Romans 8:28-32
Scripture:
28 And we know that for those who love God all things work together for good, for those who are called according to his purpose. 29 For those whom he foreknew he also predestined to be conformed to the image of his Son, in order that he might be the firstborn among many brothers. 30 And those whom he predestined he also called, and those whom he called he also justified, and those whom he justified he also glorified.
31 What then shall we say to these things? If God is for us, who can be against us? 32 He who did not spare his own Son but gave him up for us all, how will he not also with him graciously give us all things?
Devotion:
Psalm 37 told you not to fret. Proverbs 3 told you to trust with all your heart and not lean on your own understanding.

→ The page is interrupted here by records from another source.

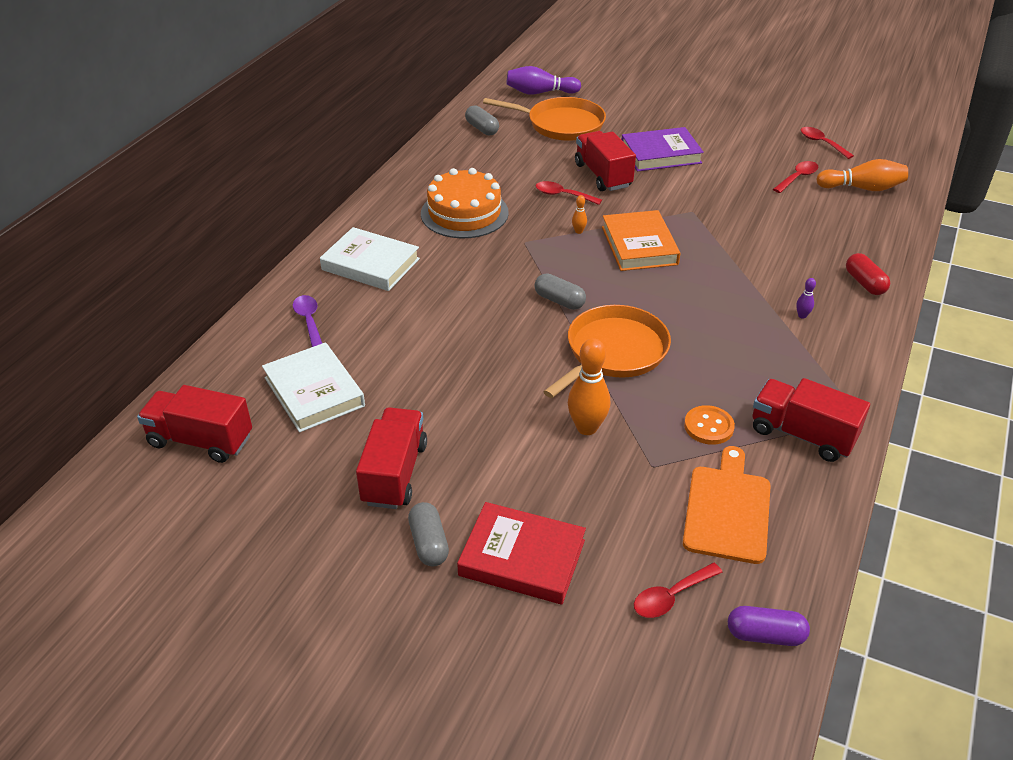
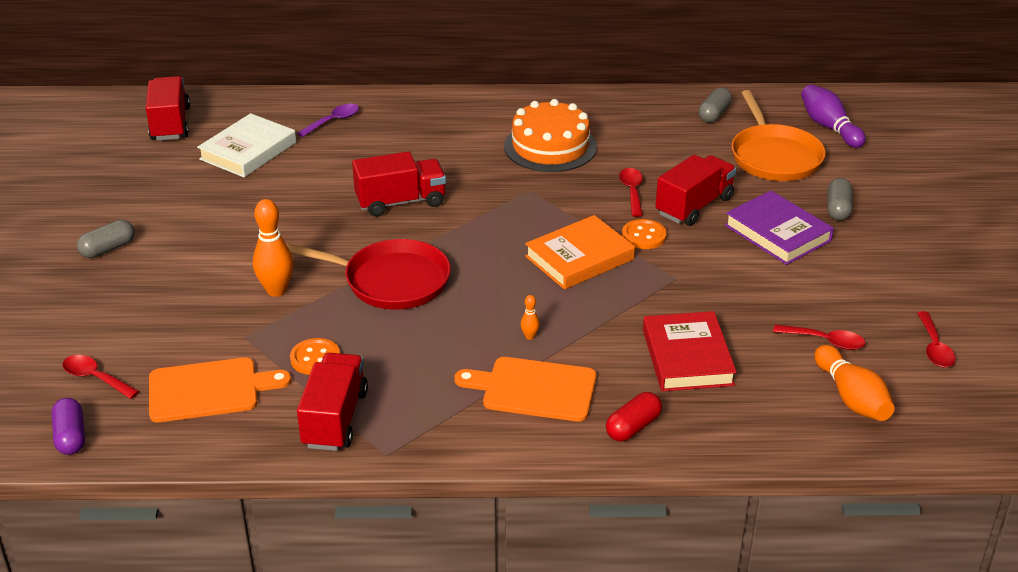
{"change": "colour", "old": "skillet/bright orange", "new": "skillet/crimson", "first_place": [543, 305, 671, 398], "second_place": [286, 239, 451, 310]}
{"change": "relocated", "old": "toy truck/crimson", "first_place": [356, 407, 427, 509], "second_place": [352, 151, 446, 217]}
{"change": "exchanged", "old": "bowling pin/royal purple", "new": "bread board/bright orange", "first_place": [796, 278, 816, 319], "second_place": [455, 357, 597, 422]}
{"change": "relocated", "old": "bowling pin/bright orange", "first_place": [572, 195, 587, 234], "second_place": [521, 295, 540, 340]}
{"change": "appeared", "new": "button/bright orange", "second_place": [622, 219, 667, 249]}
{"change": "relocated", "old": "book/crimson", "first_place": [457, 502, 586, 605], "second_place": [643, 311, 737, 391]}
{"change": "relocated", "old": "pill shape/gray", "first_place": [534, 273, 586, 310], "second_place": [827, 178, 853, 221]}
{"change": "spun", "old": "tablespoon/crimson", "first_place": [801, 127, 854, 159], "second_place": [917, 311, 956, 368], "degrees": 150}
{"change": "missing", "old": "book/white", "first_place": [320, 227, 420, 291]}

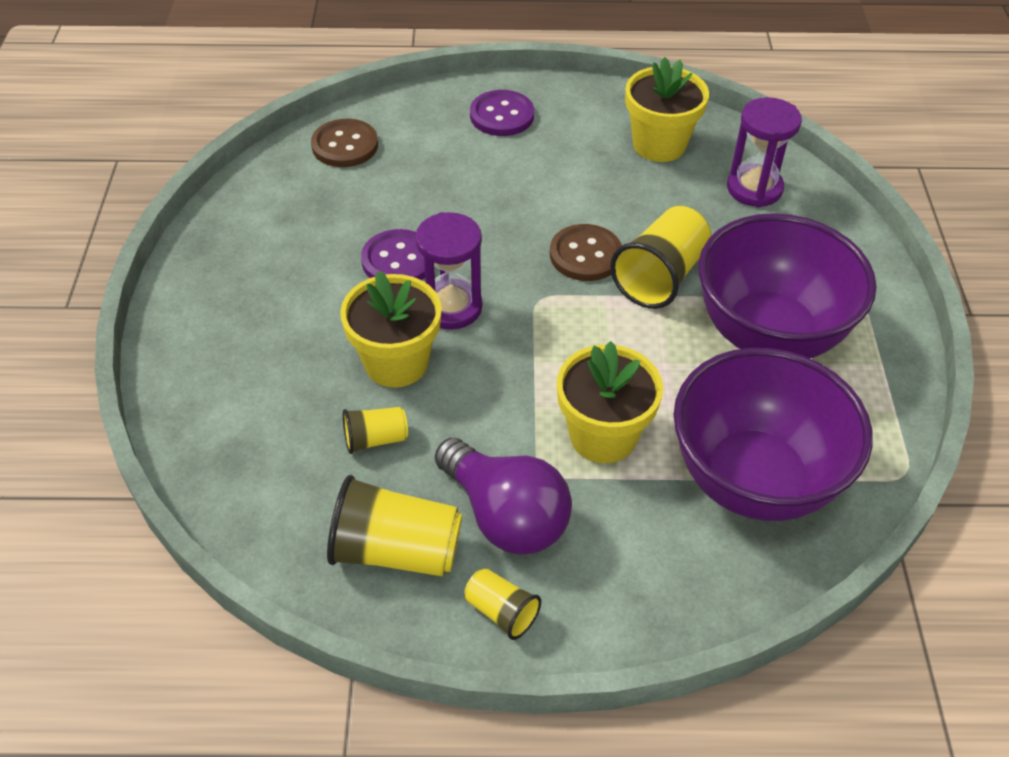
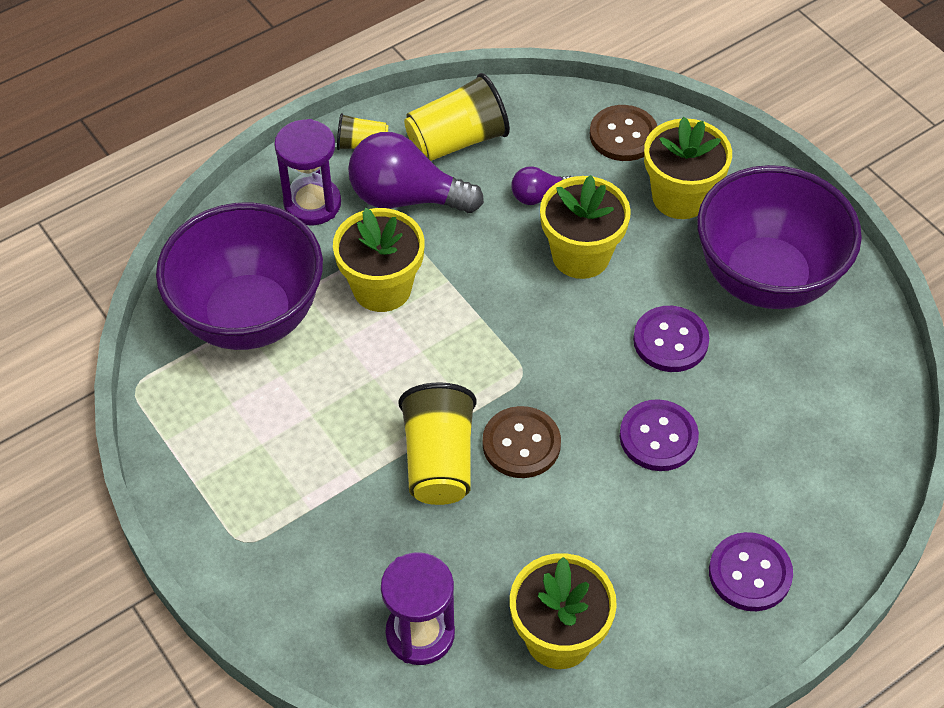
{"change": "relocated", "old": "hourglass/royal purple", "first_place": [415, 212, 482, 330], "second_place": [274, 119, 341, 225]}
{"change": "exchanged", "old": "cup/golden", "new": "light bulb/royal purple", "first_place": [343, 407, 408, 454], "second_place": [511, 166, 573, 205]}
{"change": "relocated", "old": "button/russet", "first_place": [311, 119, 378, 167], "second_place": [590, 105, 657, 161]}
{"change": "appeared", "new": "button/royal purple", "second_place": [620, 399, 699, 471]}
{"change": "appeared", "new": "potted plant/golden", "second_place": [644, 117, 732, 219]}
{"change": "relocated", "old": "bowl/royal purple", "first_place": [698, 213, 876, 358], "second_place": [697, 165, 862, 309]}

Romans 8 gives you the foundation that makes both of those commands something other than wishful thinking.
Paul's argument in verse 28 is often misread as a promise that everything will turn out fine, but that is not what he is saying. He is saying something harder and truer: that God is working in all of it, the suffering, the waiting, the seasons when faithfulness does not seem to be adding up to anything visible. Not around those things, not despite them, but in them. The same God who established every step of the righteous person in Psalm 37 is the God who, according to Paul, is conforming those same people to the image of His Son through whatever they are walking through.

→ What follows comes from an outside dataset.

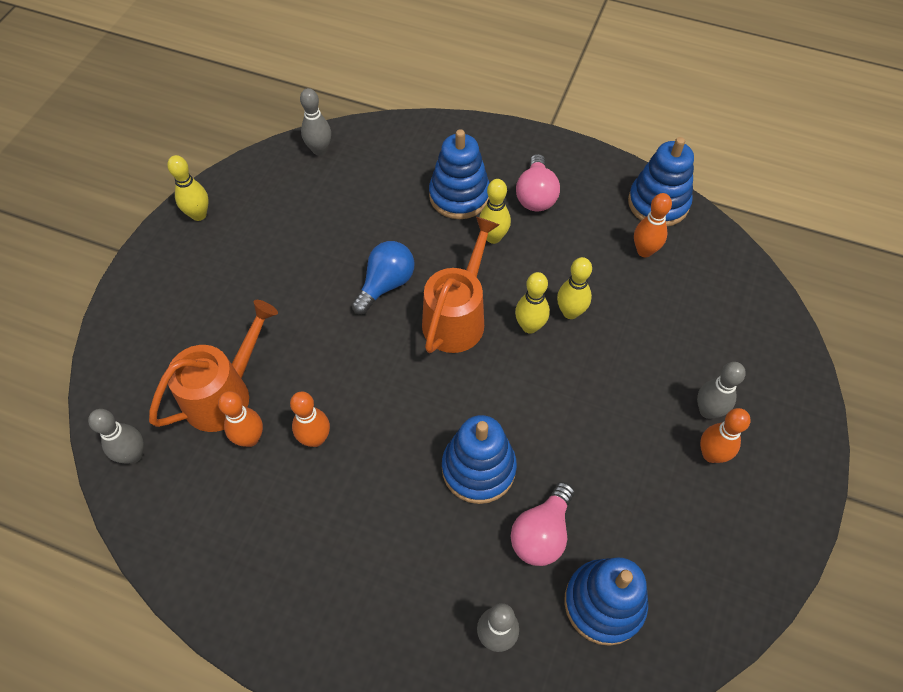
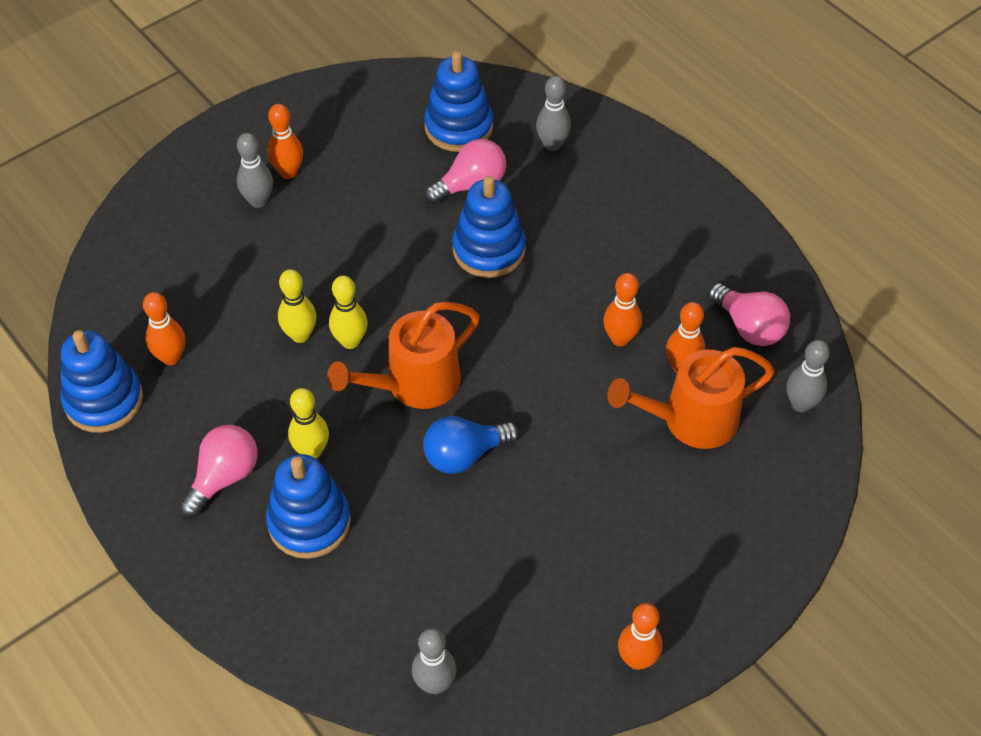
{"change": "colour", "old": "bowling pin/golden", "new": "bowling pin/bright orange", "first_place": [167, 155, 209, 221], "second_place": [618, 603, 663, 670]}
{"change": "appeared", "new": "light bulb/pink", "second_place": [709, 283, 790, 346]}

Then Paul asks the question that cuts to the heart of every anxious thought: if God is for us, who can be against us? He does not leave it as a rhetorical question. He grounds it immediately in the most costly thing God has ever done, the giving of His own Son, and then draws the logical conclusion: if He was willing to do that, what would He withhold now? The cross is not just the means of salvation. It is the permanent evidence that God is for you, and everything else in your life has to be read in that light.
HEAR about it:
Explain:
How does Romans 8:28-32 change how you read Psalm 37? What does Paul's argument reveal about the character of God? What stood out most to you?
Prayer and Reflection:
Take a few minutes to sit quietly and reflect on the passage you read today. Let the Holy Spirit bring to mind what stood out to you and why. Then spend some time in prayer. Pray for the people around you, for your outlook on this day, and for the needs you are carrying in your own life.
Lord Jesus, You are the proof that God is for me, and the cross is evidence I cannot argue with. He did not spare You, which means He will not withhold what I actually need, even when I cannot see what He is working in the waiting. Where I have been fretting and calculating and trying to manage outcomes on my own, let this truth settle the noise. You are working in all of it, and I do not have to see the end to trust the One who holds it. Amen.